Il Food & Beverage del futuro: una ricerca SDA Bocconi

Come sarà il cibo di domani? Oltre che rispondere ai requisiti classici di qualità, salubrità e freschezza, avrà una accentuata componente di servizio. E’ quanto emerge dalla ricerca “La servitizzazione nel Food & Beverage” di Guia Beatrice Pirotti, Massimiliano Bruni e Matteo Vizzaccaro svolta Sda Bocconi School of Management e basata sulla raccolta di dati e l’analisi delle performance delle imprese del settore negli ultimi 10 anni. Storie aziendali che possono esser prese da modello.

Molto precisi i criteri alla base della ricerca. Per ogni azienda sono stati individuati la crescita dei ricavi, delle quote di mercato e i differenziali di performance operativa e finanziaria rispetto ai singoli segmenti di appartenenza. Sono state così identificate alcune realtà del food & beverage e ne sono stati analizzati il business model e le scelte strategiche. Al fine di analizzare realtà comparabili, tenendo conto della dimensione media dei singoli segmenti (in generale compresa tra 50 e 300 milioni di euro) si è deciso di escludere dall’analisi le microimprese del settore e i giganti diversificati come Barilla e Ferrero, caratterizzati da dinamiche specifiche.
Le aziende campione sono di sette comparti: processed meat and seafood (Callipo, Bofrost), pasta, rice and noodles (Dr Schaer, La Molisana), bottled water (Acqua Sant’Anna Fonti di Vinadio), baked food (Dr Schaer, Morato Pane), processed food and vegetables (Bonduelle, Orogel, Mutti), diary (Latteria Merano, Arborea, Valsoia, Parmareggio), coffee (Caffè Vergnano).

Tutto questo premette di definire le caratteristiche del cibo e delle bevande del nostro futuro prossimo venturo.

Intanto sarà facile da usare e adeguato a ogni singola occasione. Per esempio Bonduelle produce carote a fiammifero a vapore, barbabietole a cubetti, insalata agita e gusta. Fruttagel ha pensato a un mix di vegetali che possono essere lessati nel forno a microonde. Morato propone un pane dolce per la mattina, le Bruschette per un pasto veloce, le Spuntinelle per le tartine dell’aperitivo, l’American Sandwich per i super farciti;

Quindi arriverà quanto prima possibile sul mercato nonostante i necessari rpocessi di lavorazione e, in taluni casi, di invecchiamento.

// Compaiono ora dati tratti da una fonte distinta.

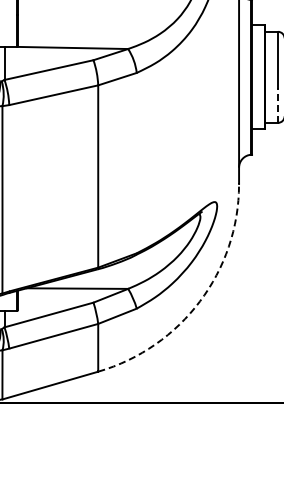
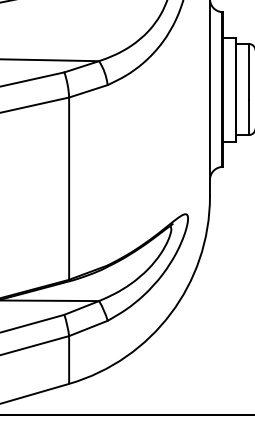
line: (278, 105) -> (249, 117), dashed -> solid
arc: (199, 301) -> (170, 313), dashed -> solid

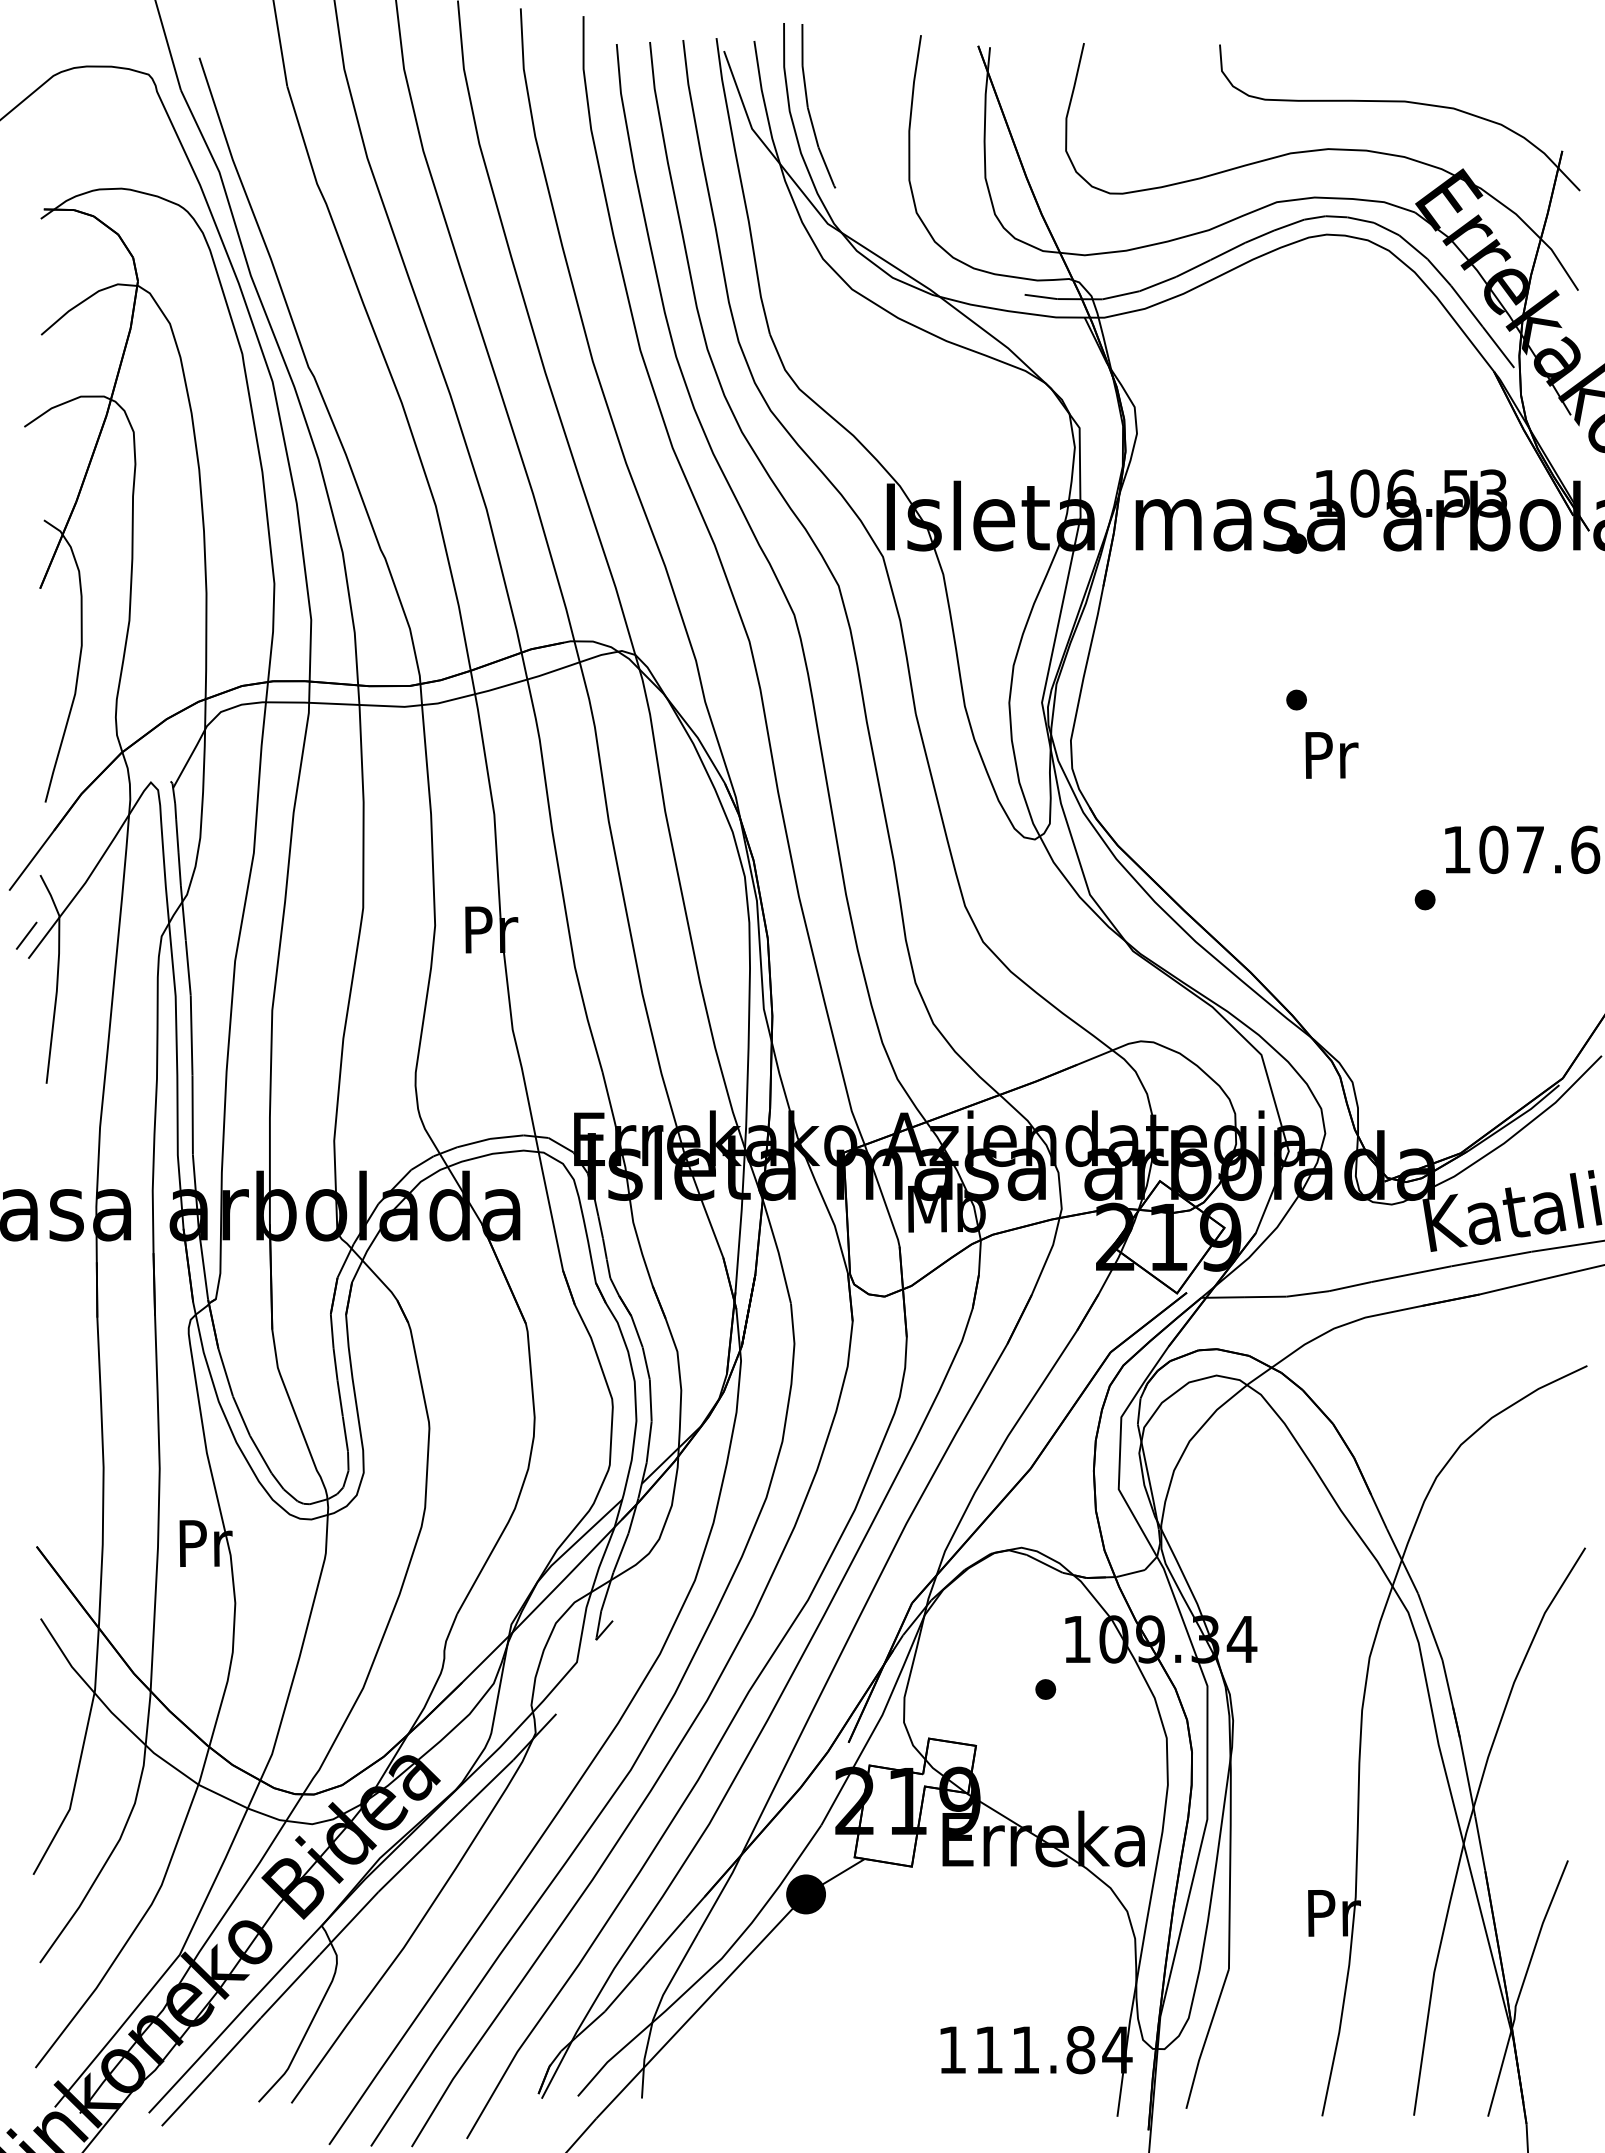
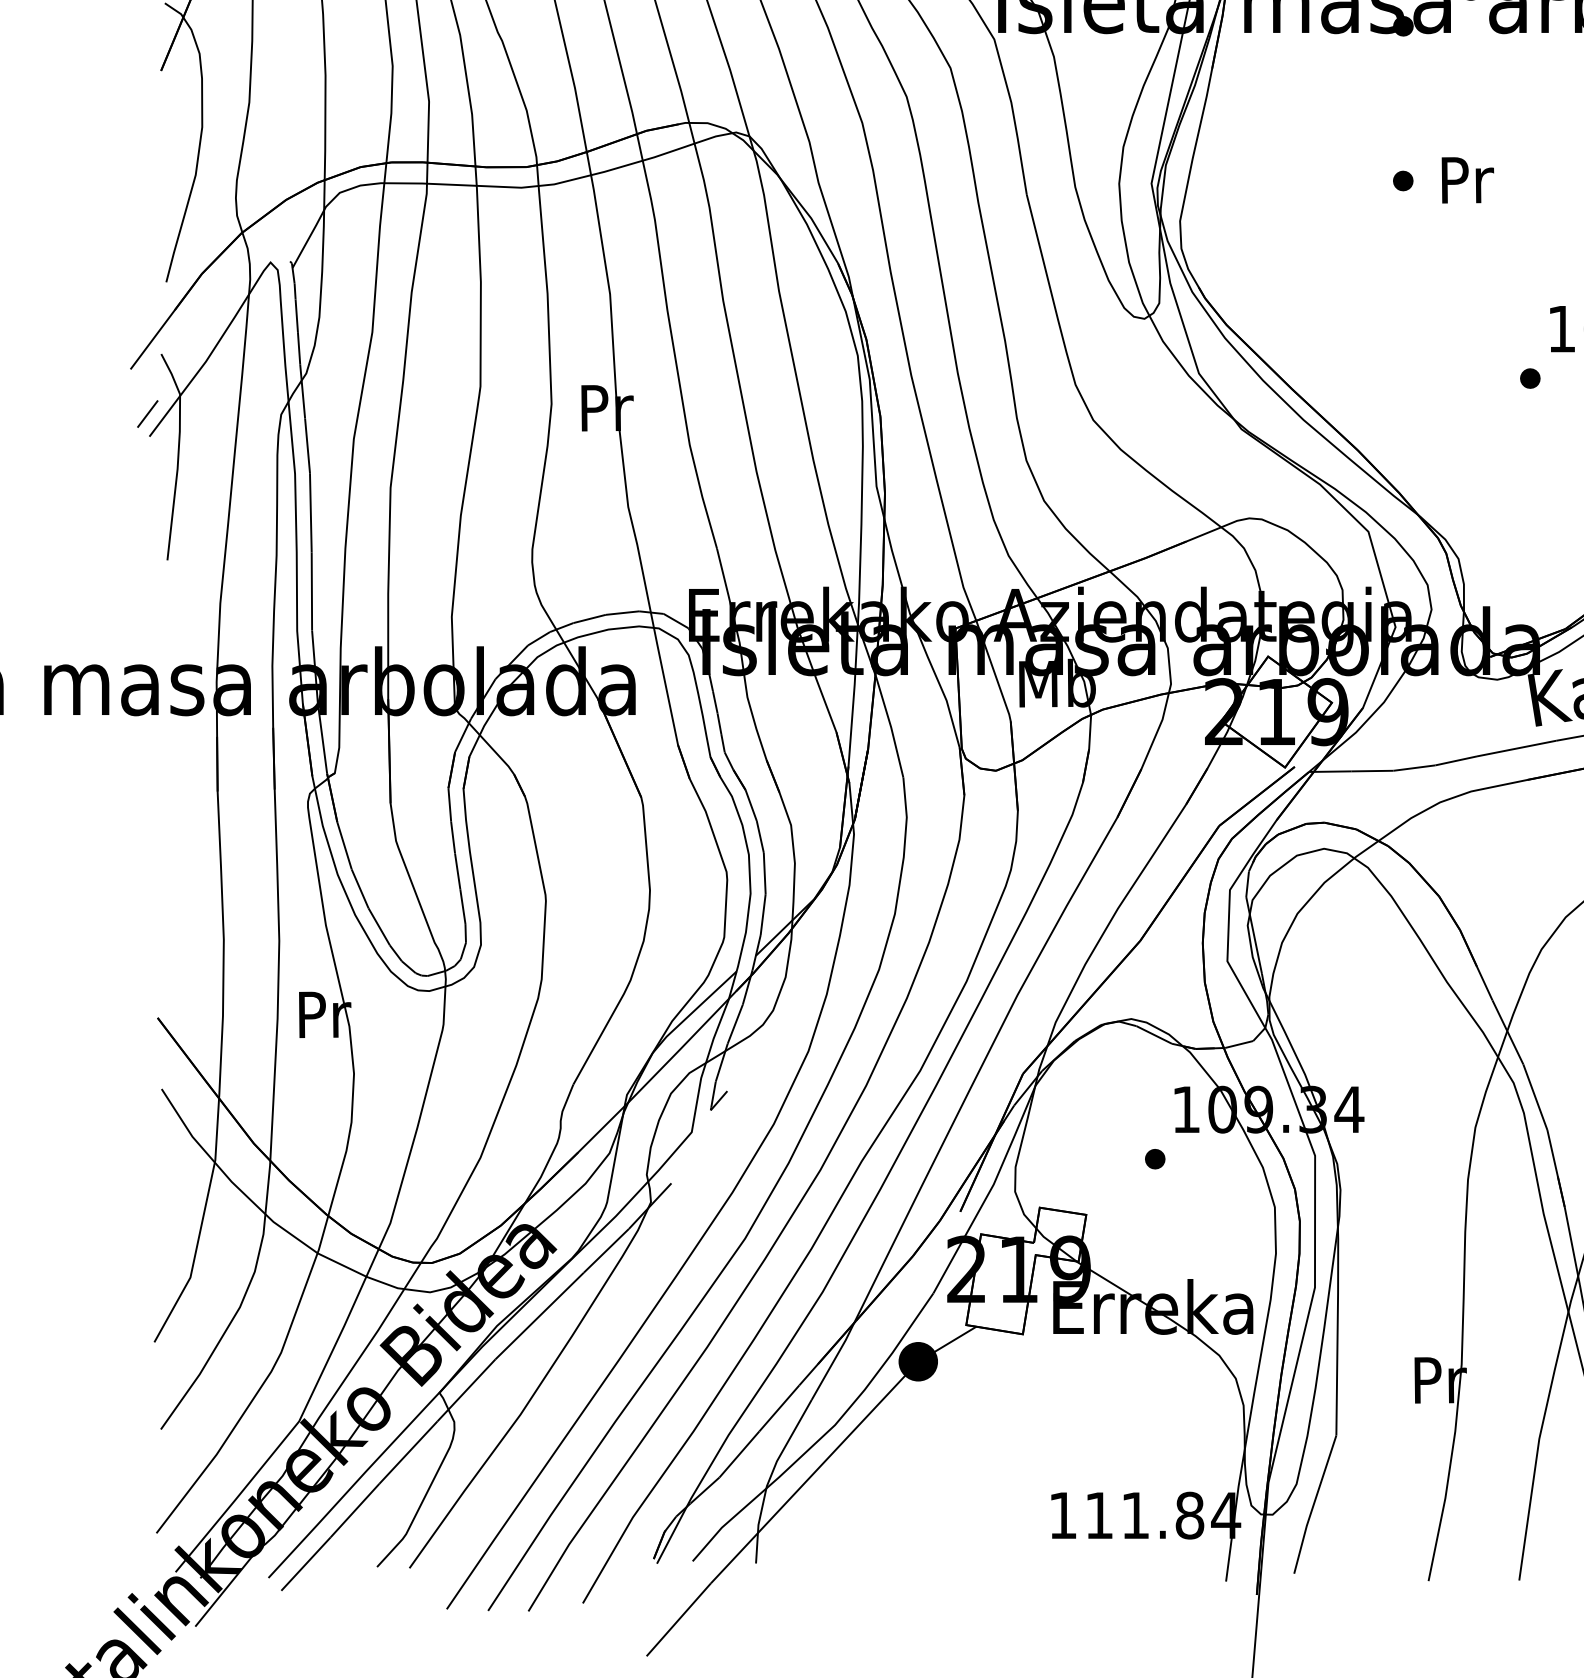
text: (1331, 755) -> (1467, 180), moved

La ricerca porta l’esempio di Parmareggio che ha introdotto prodotti premium invecchiati 30 o 40 mesi. o di  Caffè Vergnano ha anticipato i concorrenti portando sul mercato le cialde compostabili.

Sarà il prodotto di una filiera sempre più integrata e che coinvolge in prima persona i produttori delle materie prime. Il caso proposto è quello di Mutti e della sua produzione di trasformati di pomodoro.

Sarà sempre più attento alle esigenze dei consumatori che si sentiranno così sempre più coinvolti nell’elaborazione del “£proprio” prodotto. Acqua Sant’Anna Vinadio, per esempio, ha scelto sei nuovi gusti di tè benessere ascoltando l’opinione dei consumatori, andando anche in alcuni centri yoga per capire quale poteva essere il “gusto del benessere”. Bofrost periodicamente introduce ricette create dai consumatori.

Un altro aspetto importante sarà la focalizzazione delle singole aziende e dei rispettivi marchi su specifici prodotti così da meglio identificarli presso il consumatore finale. SDA Bocconi presenta il caso di Dr Schaer specialista in prodotti senza glutine e Arborea non tratta altro che latte e suoi derivati.

Sarà poi data molta attenzione alle informazioni al consumatore sui temi verso i quali è maggioamente sensibile: ingredienti, provenienza, tracciabilità, territorialità ecc. In questo senso è importate iol legame con la rete Internet e i social network per rendere tali informazioni agevolmente e immediatamente fruibili.

Infine risulteranno premianti i legami con la tradizione. Una lunga storia aziendale, costantemente aggiornata e adattata alle semrpe nuov esigenze del mercato, è percepita dal consumatore come una garanzia.  Per esempio Balocco, in cui il marchio dell’azienda coincide con quello della famiglia che ne è alla guida e che l’ha fondata, è una family company che sa guardare al futuro ma che nello stesso tempo mantiene vivo il rapporto con le sue origini e con lo spirito imprenditoriale del fondatore.